Alabama has two rainy day accounts for the Education Trust Fund, which are used to prevent shortfalls in the education budget: the Proration Prevention Account, which works like a savings account, and the Rainy Day account, which the state can borrow from to avoid proration.

“Voting yes does not raise taxes,” said Luke Hallmark, the Marengo County Schools Superintendent. “It only repeals the flaw in the 2002 amendment that capped the amount of money that could be temporarily transferred to education from the Alabama Trust Fund at 6 percent of the Fiscal Year 2002 Education Trust Fund Budget.

The proposed amendment changes the wording to 6.5 percent of the previous year’s adopted Education Trust Fund budget.”

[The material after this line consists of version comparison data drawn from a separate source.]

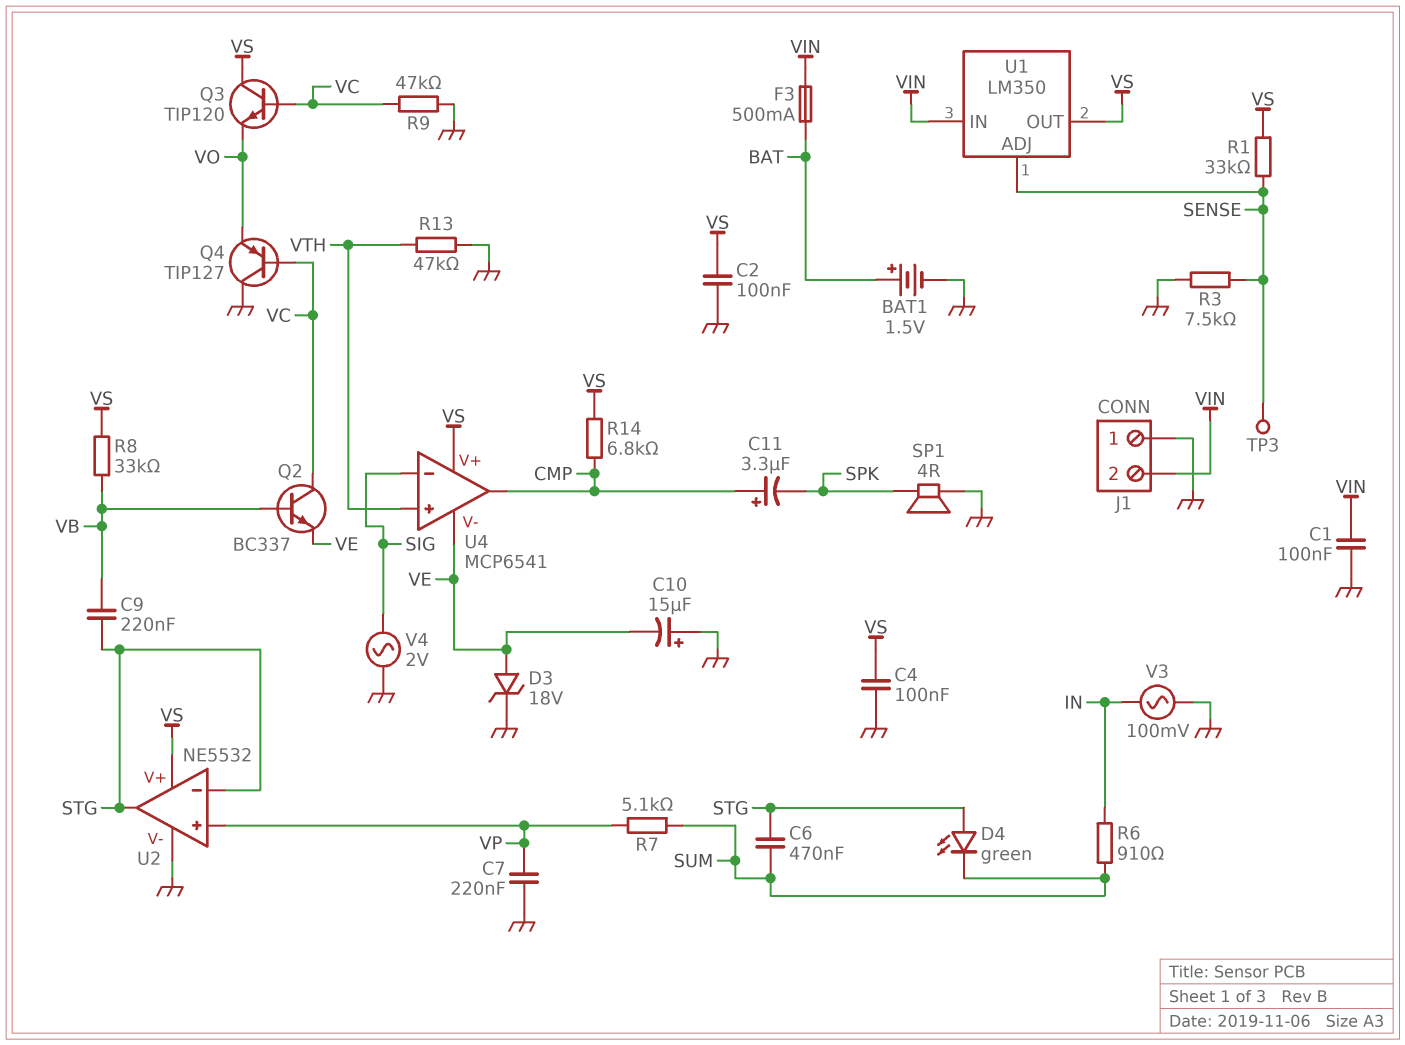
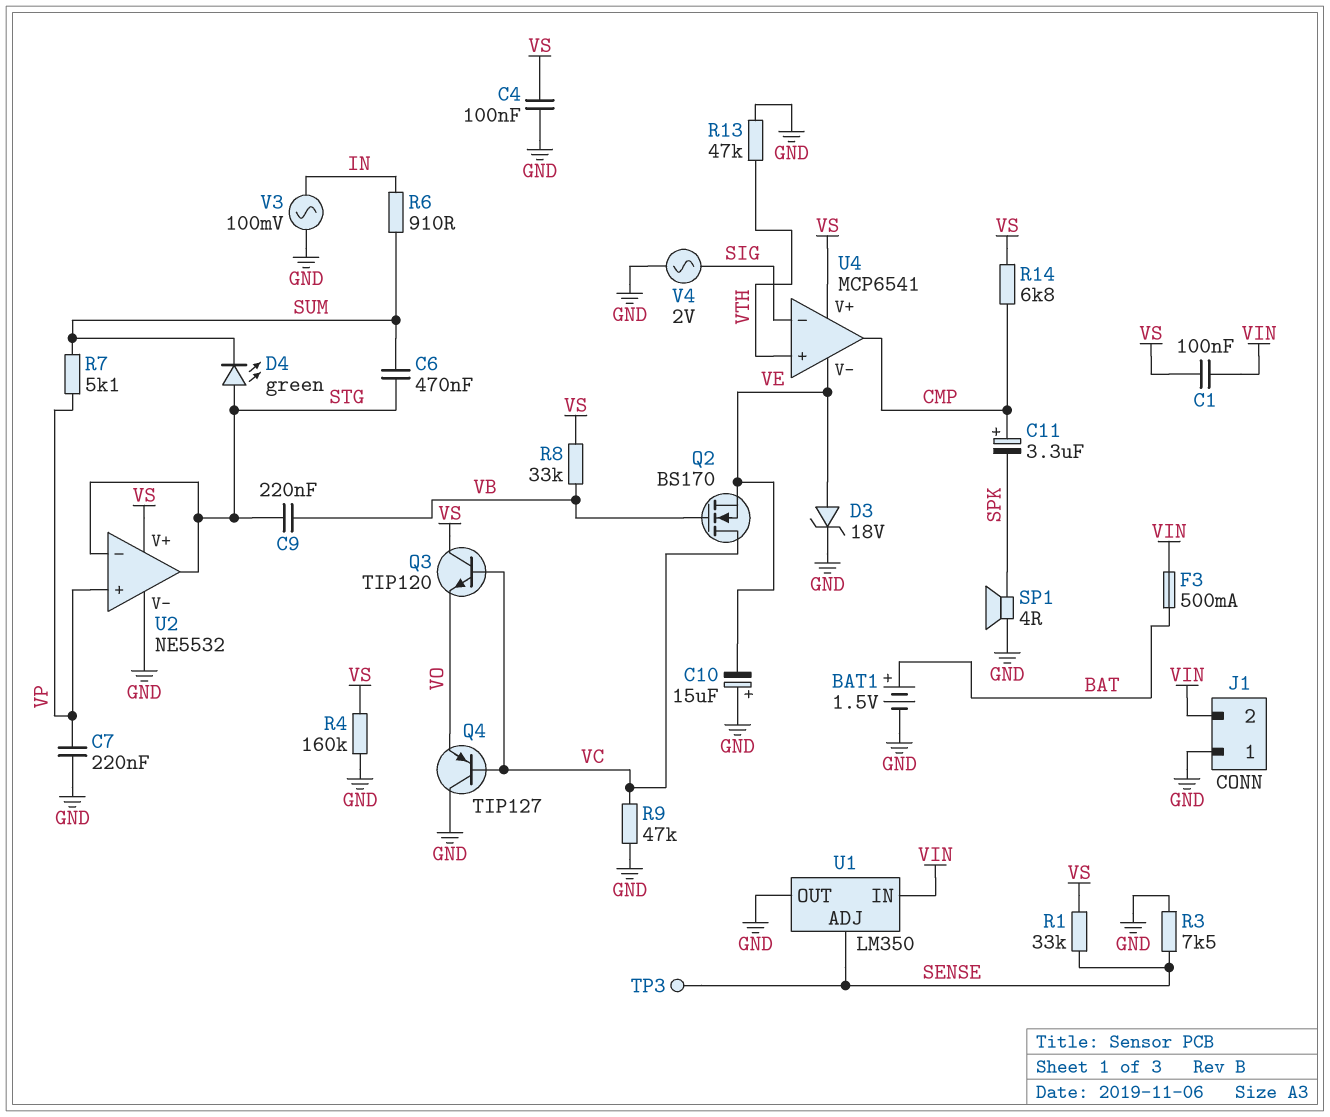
C1: 100nF (GND, VIN) -> 100nF (VIN, VS)
C2: 100nF (GND, VS) -> none
Q2: NPN BC337 (B VB, C VC, E VE) -> NMOS BS170 (G VB, D VC, S VE)
R4: none -> 160k (GND, VS)
U1 pin OUT: VS -> GND

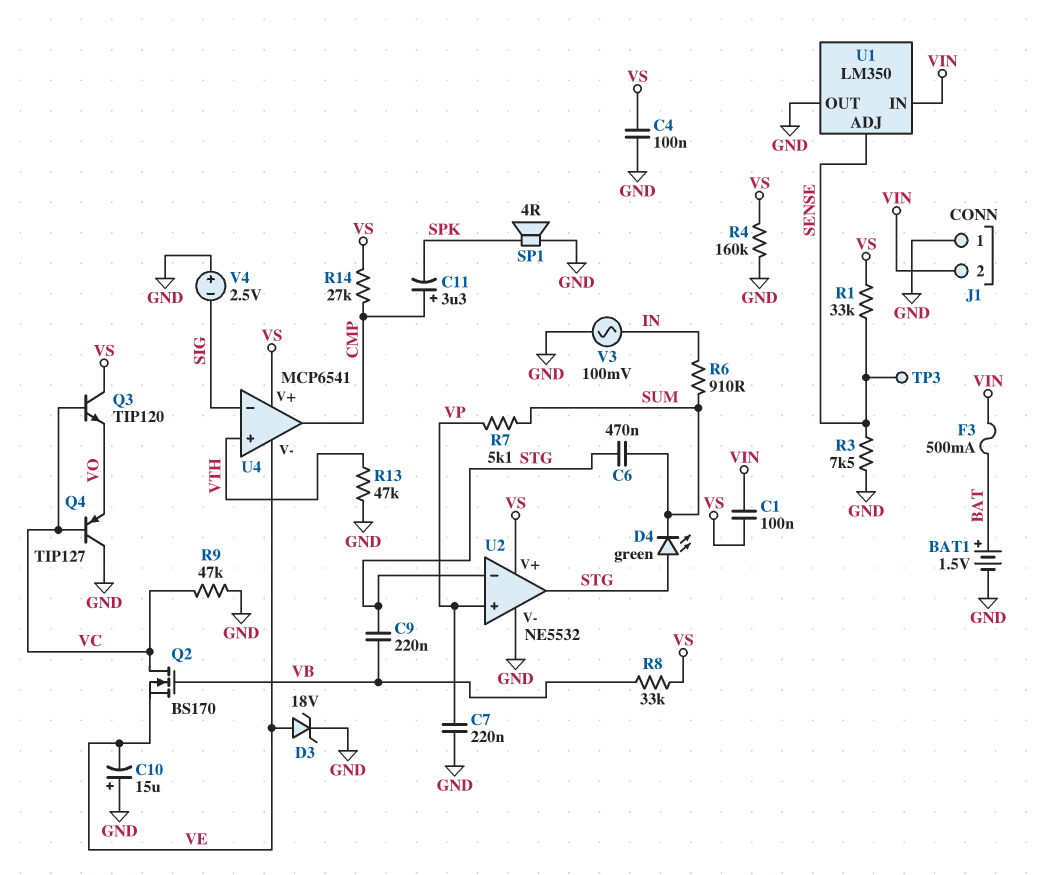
R14: 6.8k (CMP, VS) -> 27k (CMP, VS)
V4: AC 2V (GND, SIG) -> 2.5V (plus GND, minus SIG)

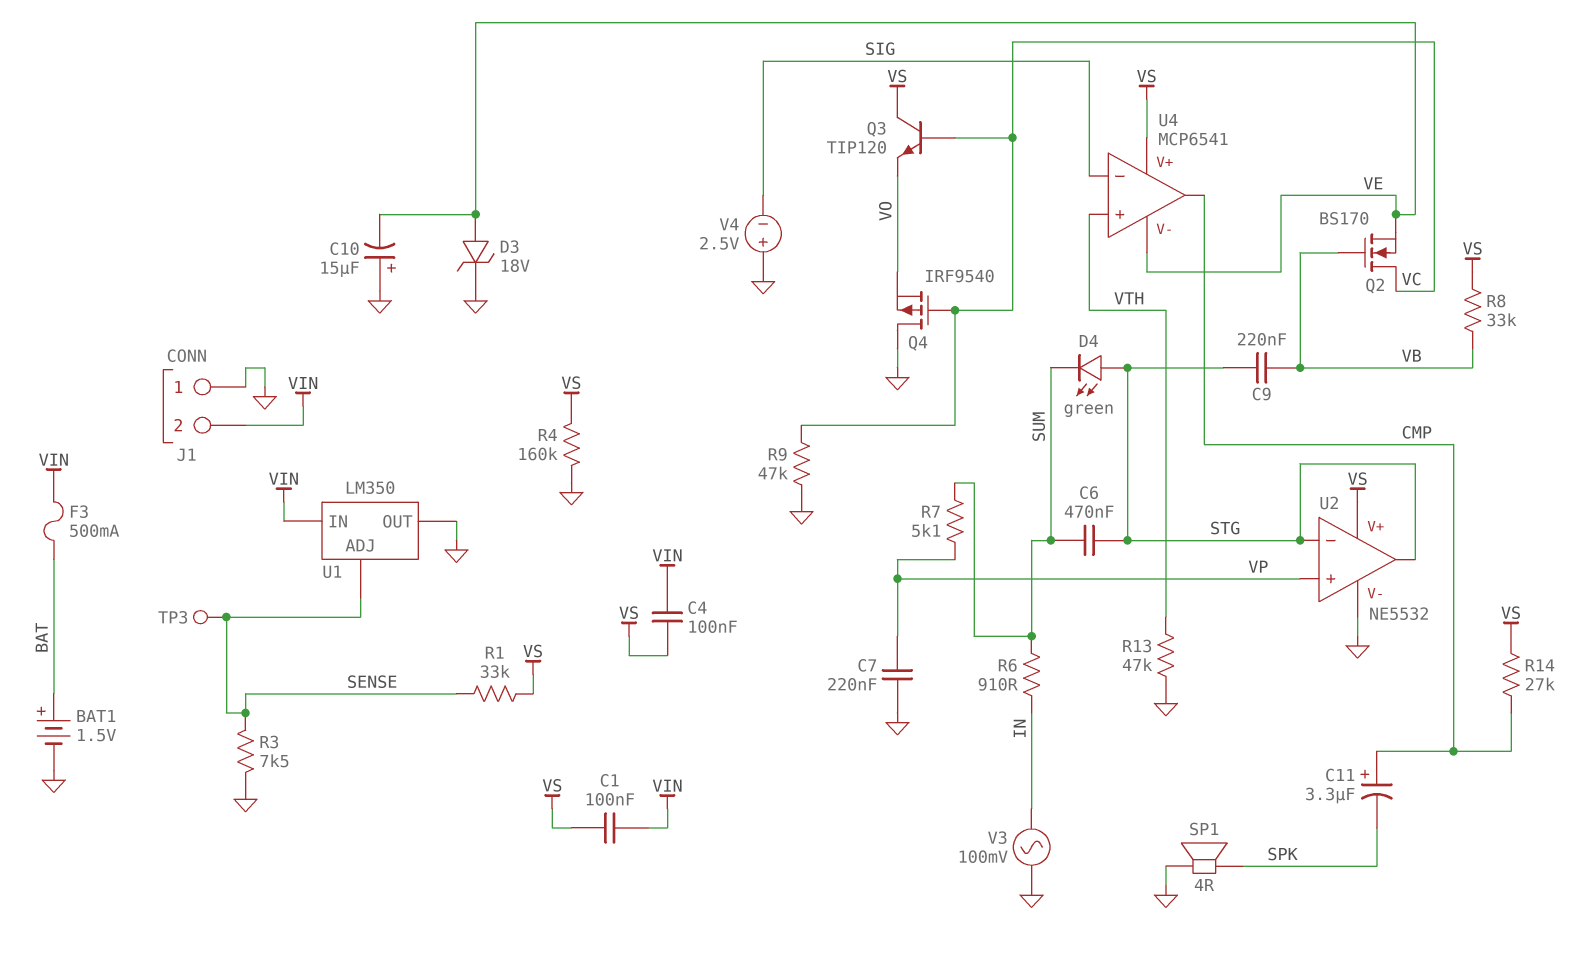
C4: 100nF (GND, VS) -> 100nF (VIN, VS)
Q4: PNP TIP127 (B VC, C GND, E VO) -> PMOS IRF9540 (G VC, D GND, S VO)

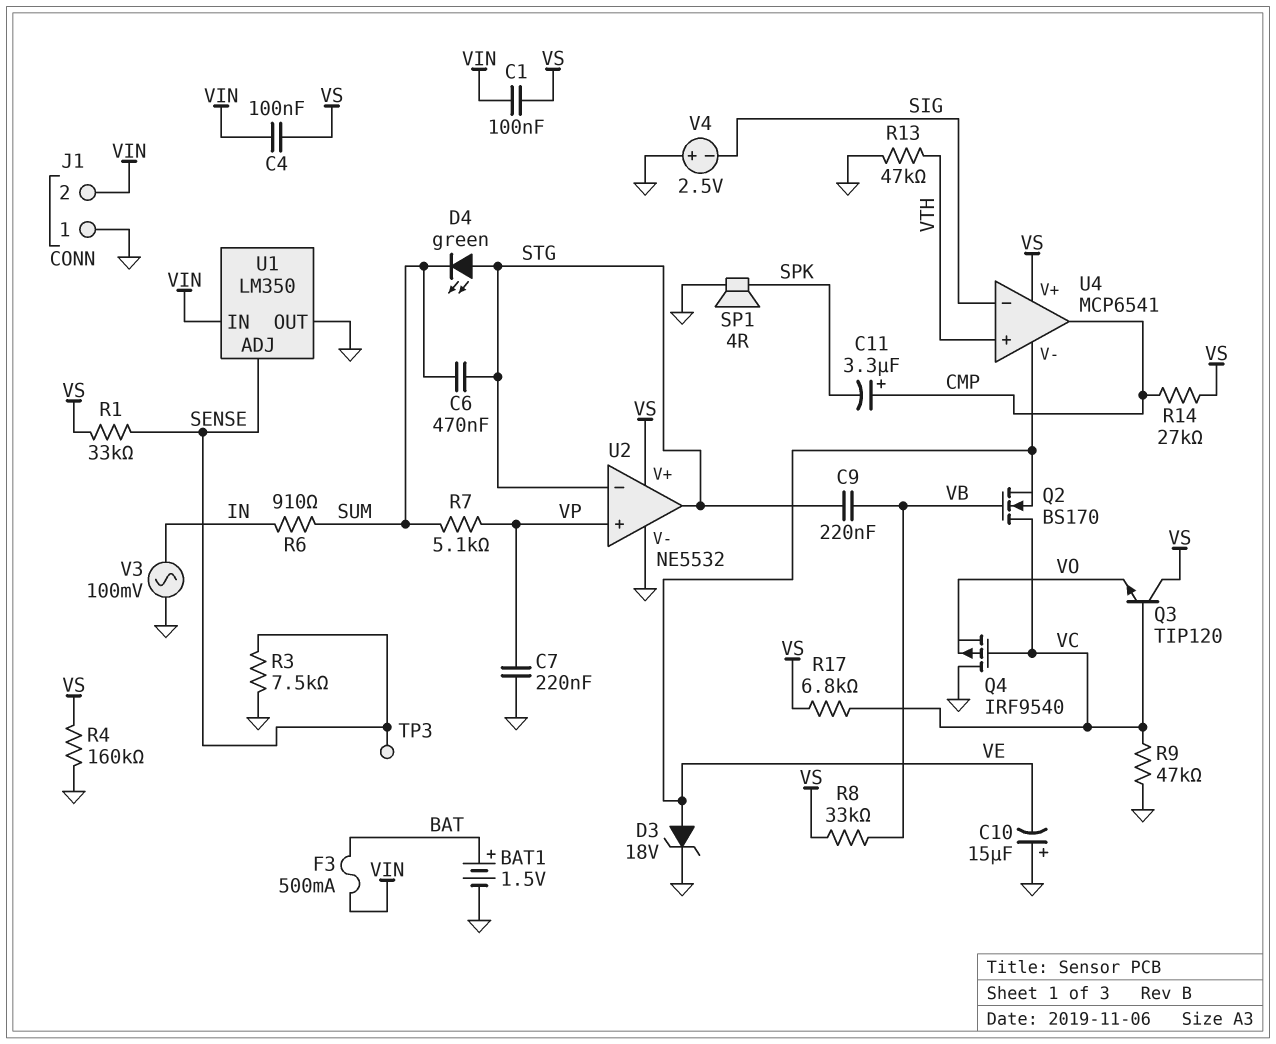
R17: none -> 6.8k (VC, VS)

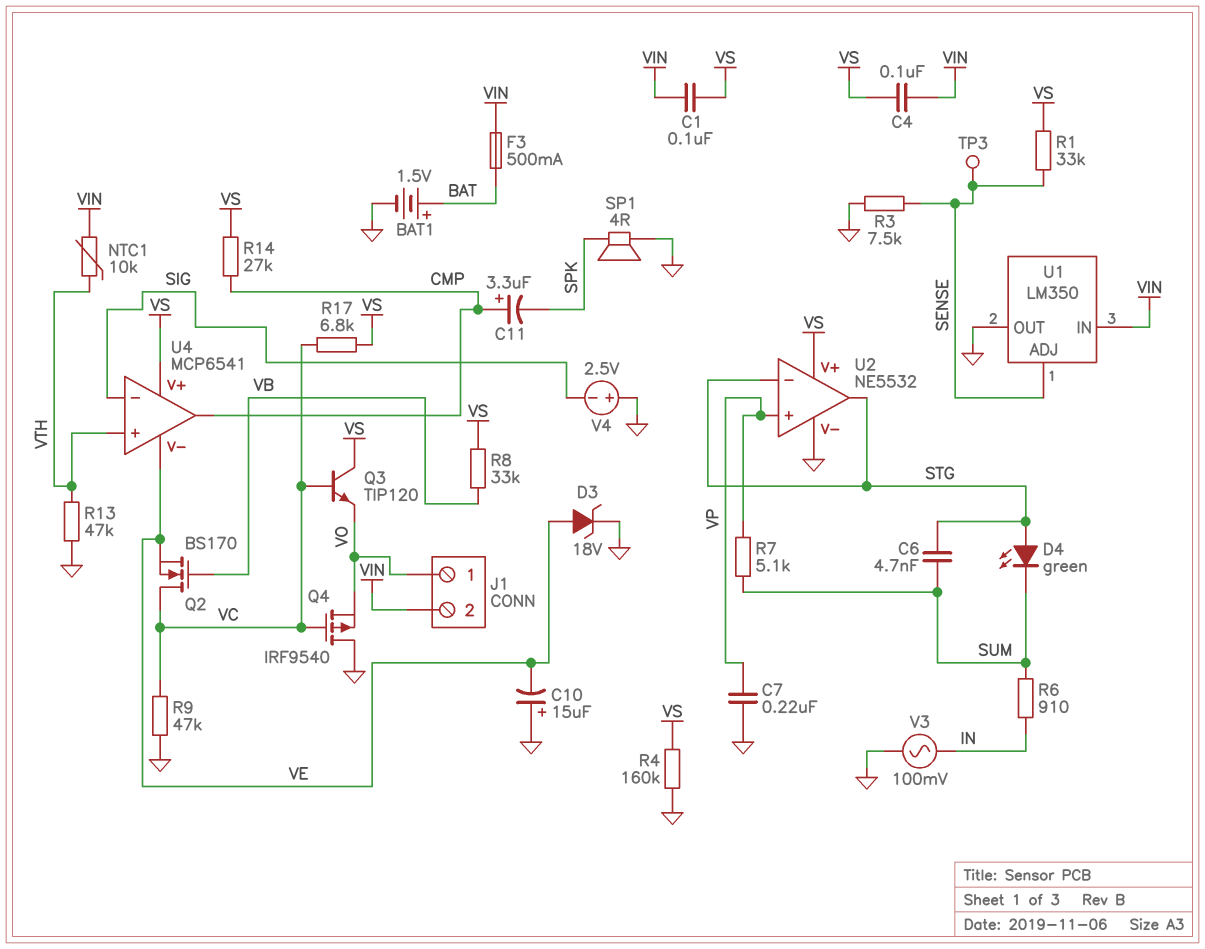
C6: 470nF (STG, SUM) -> 4.7nF (STG, SUM)
C9: 220nF (STG, VB) -> none
J1 pin 1: GND -> VO
NTC1: none -> 10k (VIN, VTH)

The Proration Prevention is funded with tax revenues. The Rainy Day account gives the state the power to borrow from the $3.2 billion Alabama Trust Fund, funded by the sales of drilling rights and oil and gas leases. The state emptied the $440 million Proration Prevention account to cover revenue shortfalls last year.

The Rainy Day fund was created in 2002, but a cap of $248 million was placed on it at that time. If passed, Amendment 1 will raise that cap in the face expected revenue shortfalls and allow the state to borrow up to $437 million.

“Voting yes helps all education (K-12, post secondary, and higher education) and it also creates a rainy day fund for the general fund so that vital state services in public health, human resources, Medicaid and mental health will not be cut drastically in one year,” Halmark said.